12 October 1963
My dear Sam,
Your welcome letter came just as I was trying to find where Evelyn had hidden your former letter with your address. I was going to write you that your great success and following will be with other intellectuals than those with whom you now have battle, though the battle serves the purpose of attracting attention. I see from your letter that you received my message through the air as sufis should. Apart from that you have other messages for me which you have not written.
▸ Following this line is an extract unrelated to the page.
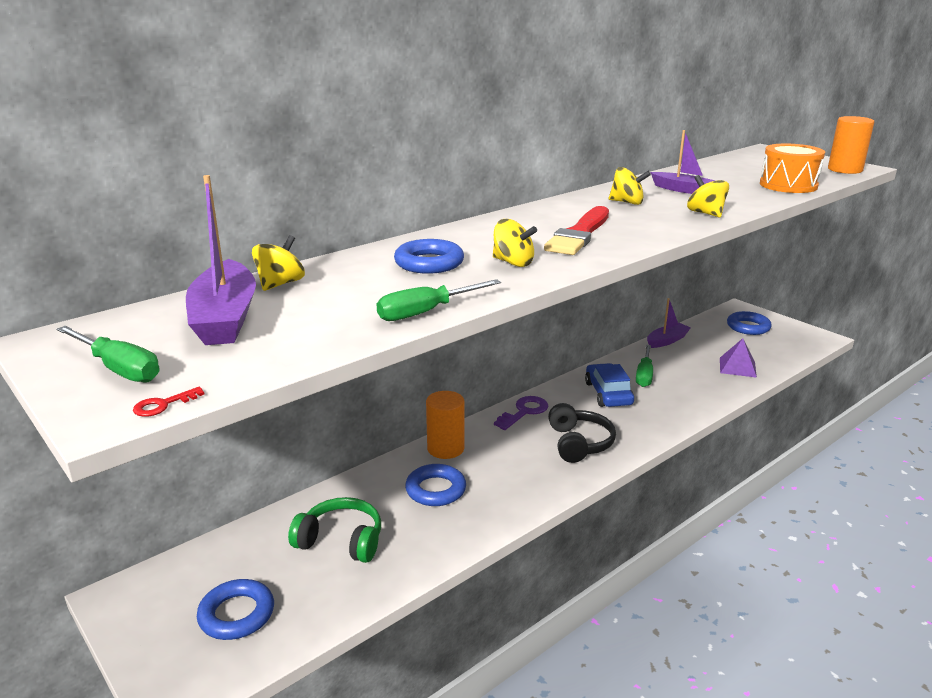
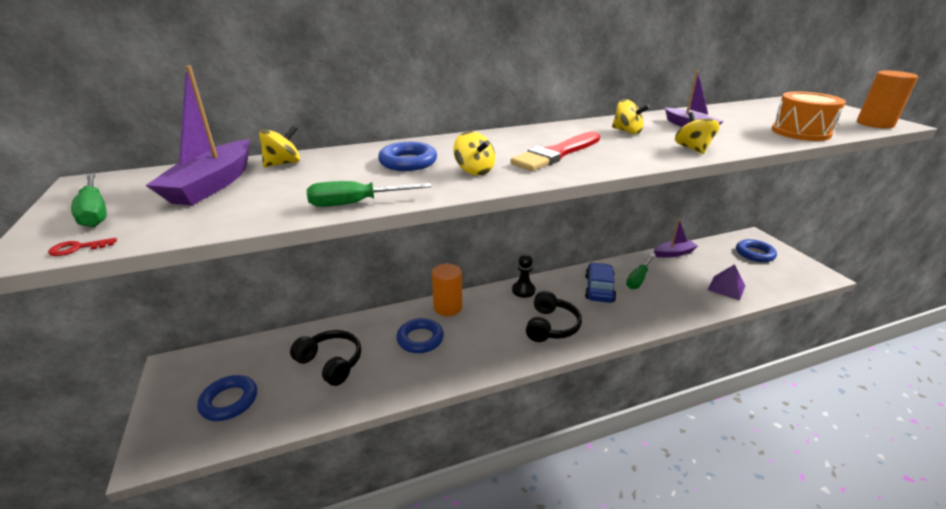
camera: 20 degrees right, 5 degrees up
(341, 541) = (331, 363): green headphones -> black headphones
(524, 412) = (523, 290): purple key -> black pawn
In some respects you are the greatest living sufi (and in other respects l am) but just for that reason it seems, as you say, unwise to adorn yourself with a title such as murshid, here in America, for it will repel more than it attracts. A few will see in you more than that and the more the less ostentatious you are — yet, in a society such as ours a certain ostentation is required to have working chance.
While I had lengthy correspondence with Indian government, now Portugal seems to become the first to try out Some of my special sea water conversion methods — and what irony! India will come to learn at the feet of Portuguese! Not directly and knowingly perhaps, but actually, technically. But is just a small part of my life as horticulture is with you.
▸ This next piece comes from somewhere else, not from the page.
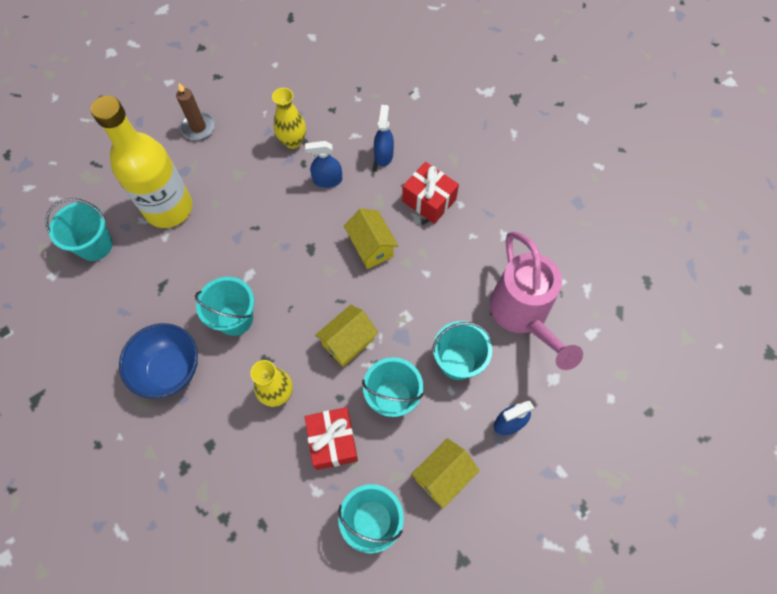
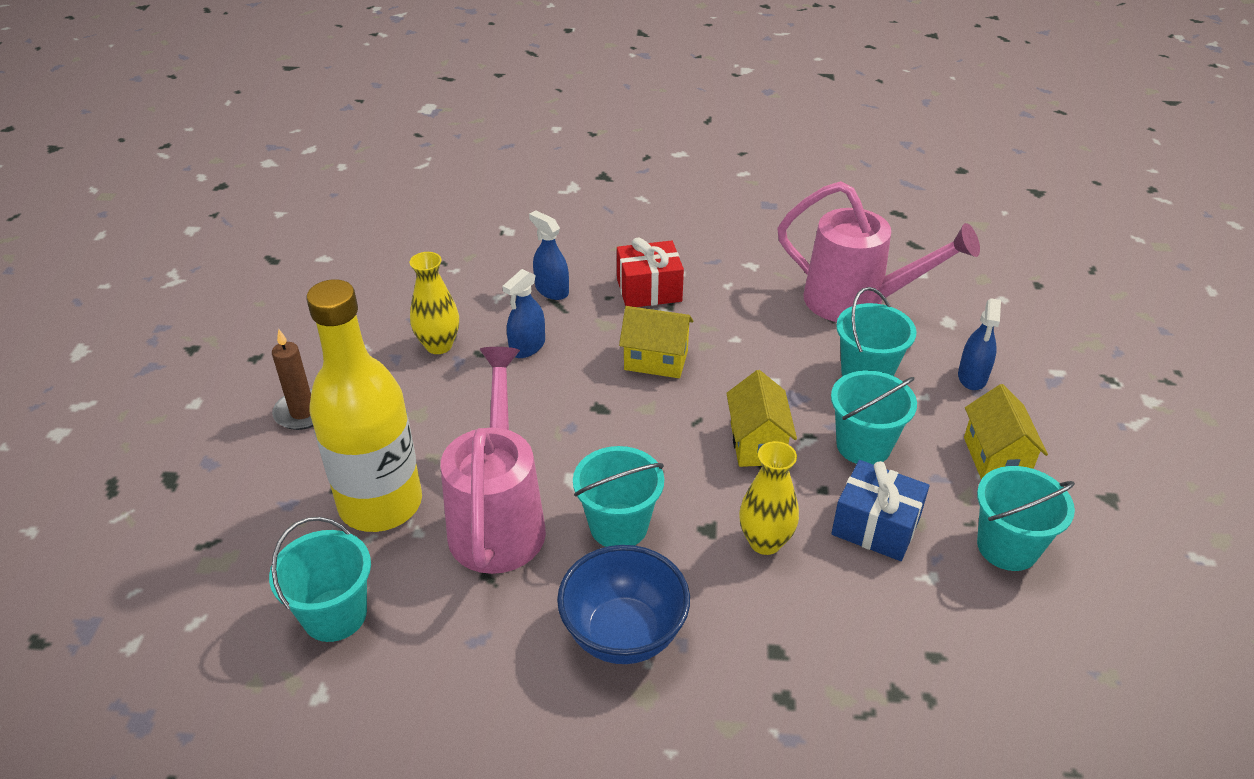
camera: 50 degrees left, 25 degrees down
(198, 264) = (498, 519): none -> pink watering can
(332, 441) = (875, 526): red gift -> blue gift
Back to titles again: I agree with Vilayat when he does not call himself nor wishes any one else to call himself even Murshid, far less Pir-O-Murshid — in reverence to great Inayat Khan. When Ali Khan called himself Pir-O-Murshid that was between God and himself, and not my concern but I deeply prefer Vilayat’s words, although in some respects Vilayat is greater than his father or, should I say, more appropriate for delivering the message in the Western World — all of which was according to Inayat’s wishes.
Do not worry about how the established sufis will receive you or us. They have no duty to receive anybody nor do we have any duty or wish to be received. We live among us and act and take what reaction comes and often I have felt new and hitherto unheard of souls will carry the burden onwards. Even at an early stage many old sufis who had considered lnayat their personal pet, left in disgust when there was talk of a world message and a world teaching. Others left when Maheboob and Ali took over — for Vilayat (which was even better, the free and large side of the sufi movement) or for private practice as Van Tuyll, or for no more sufis at all.
I am going to Cleveland 25th, then on to New York. Tell me all about these centers. In New York I do not know a single remaining sufi any more. Are there any?